For nearly half a century now we have been allowing the feminist version of events to inform our social consciousness. The accepted wisdom is that women have long been relegated to second-class citizenship, especially in the workplace. The feminists have complained long and hard about how difficult it is for women to advance in the workplace, to break through the glass ceiling.

Now there of course is some truth to all this, and most of us are grateful to see genuinely unjust and discriminatory practices being overcome. But ideology and rhetoric have a way of being challenged by reality. While there certainly have been chauvinistic offices and workplaces, the feminist belief in the glass ceiling looks like it needs to be challenged somewhat.

A news item in the December 31, 2006 UK Sunday Times makes for revealing reading. A very interesting study has been conducted in Europe, the results of which have just been made public. Men, it seems, are not really the villains here. Instead, women appear to be the main opponents of the advancement of women.

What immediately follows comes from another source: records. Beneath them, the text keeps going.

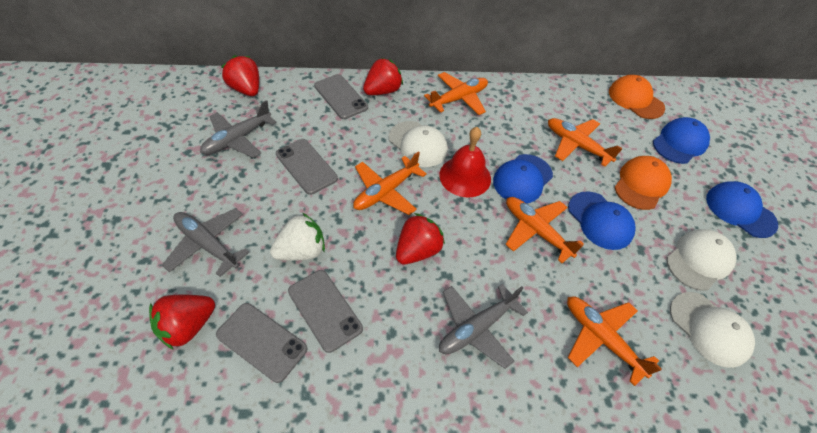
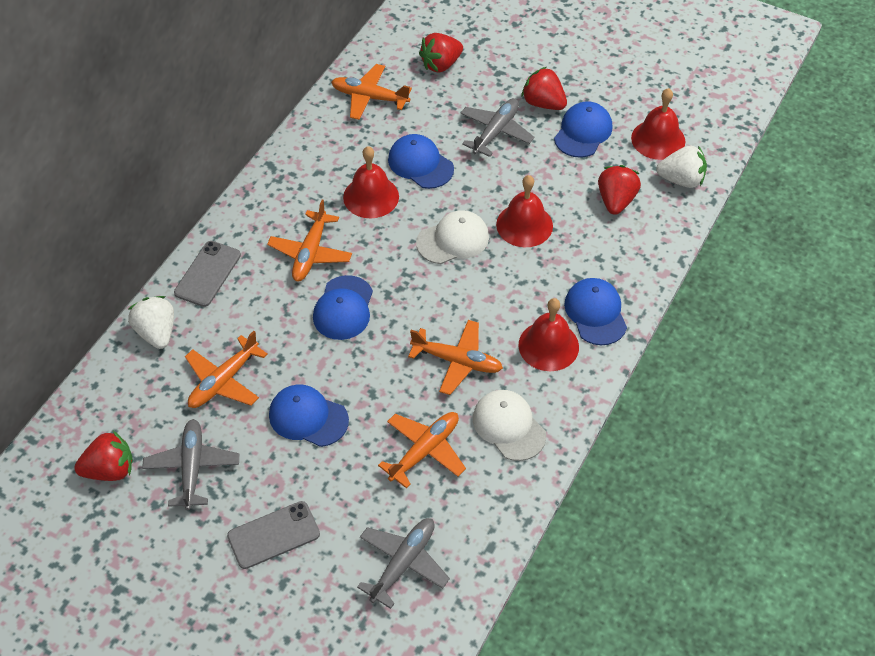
blue cap: 4 -> 5
grey phone: 4 -> 2
orange cap: 2 -> 0
red bell: 1 -> 4
white cap: 3 -> 2
white strawberry: 1 -> 2

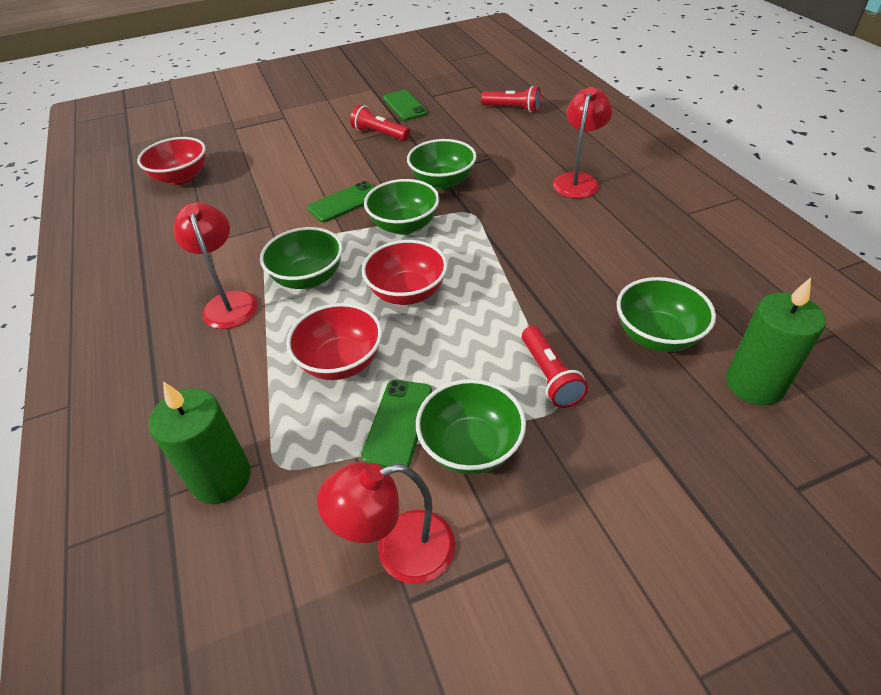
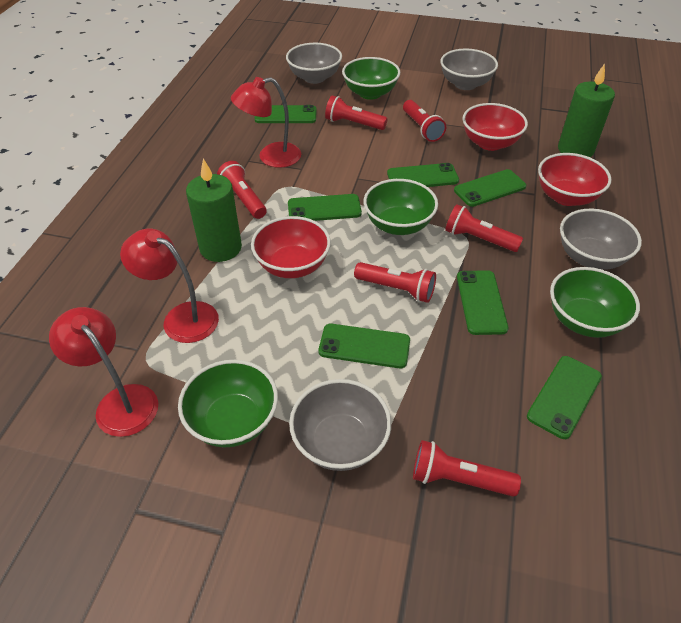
green bowl: 5 -> 4
green phone: 3 -> 7
grey bowl: 0 -> 4
red flashlight: 3 -> 6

Entitled, “Office queen bees hold back women’s careers,” the two authors, Roger Dobson and Will Iredale, report on a study of over 700 women which found that “female rivalry in the workplace may sometimes be as important as sexism in holding back women’s careers.”

The article begins this way: “Forget ‘jobs for the boys’. Women bosses are significantly more likely than men to discriminate against female employees, research has suggested. The study found that when presented with applications for promotion, women were more likely than men to assess the female candidate as less qualified than the male one. They were also prone to mark down women’s prospects for promotion and to assess them as more controlling than men in their management style.”

The article continues, “‘Female and older participants showed more prejudice against the (idea of a) female leader than did male and younger participants,’ said Rocio Garcia-Retamero, a psychologist at the Max Planck Institute for Human Development in Berlin and lead author of the report.”

One female worker put it this way: “It is called the ‘queen bee syndrome’. I have seen women in managerial positions discriminating against other women, possibly because they like to be the only female manager or woman in the workplace.”

Continues the article: “Recent cases that have illustrated this problem include that of Helen Green, 36, a Deutsche Bank employee from London. In August she was awarded nearly £800,000 in damages after two years of bullying by four female colleagues that eventually led to a nervous breakdown.”

The study found that “Female participants had a stronger tendency than male participants to view the female candidates as less qualified than the male candidate . . . they also thought that the female candidate would fare worse in the future in her job than the male candidate.”

Like many radical social movements, feminism has had elements of truth which were pushed to unhelpful extremes. Yes there has been, and is, sexism, but it is not all one-way traffic. And yes, many men treat women poorly, but so do some women, in their treatment of both men and other women. This study helps to bring just a bit of balance to what has often become a one-sided debate.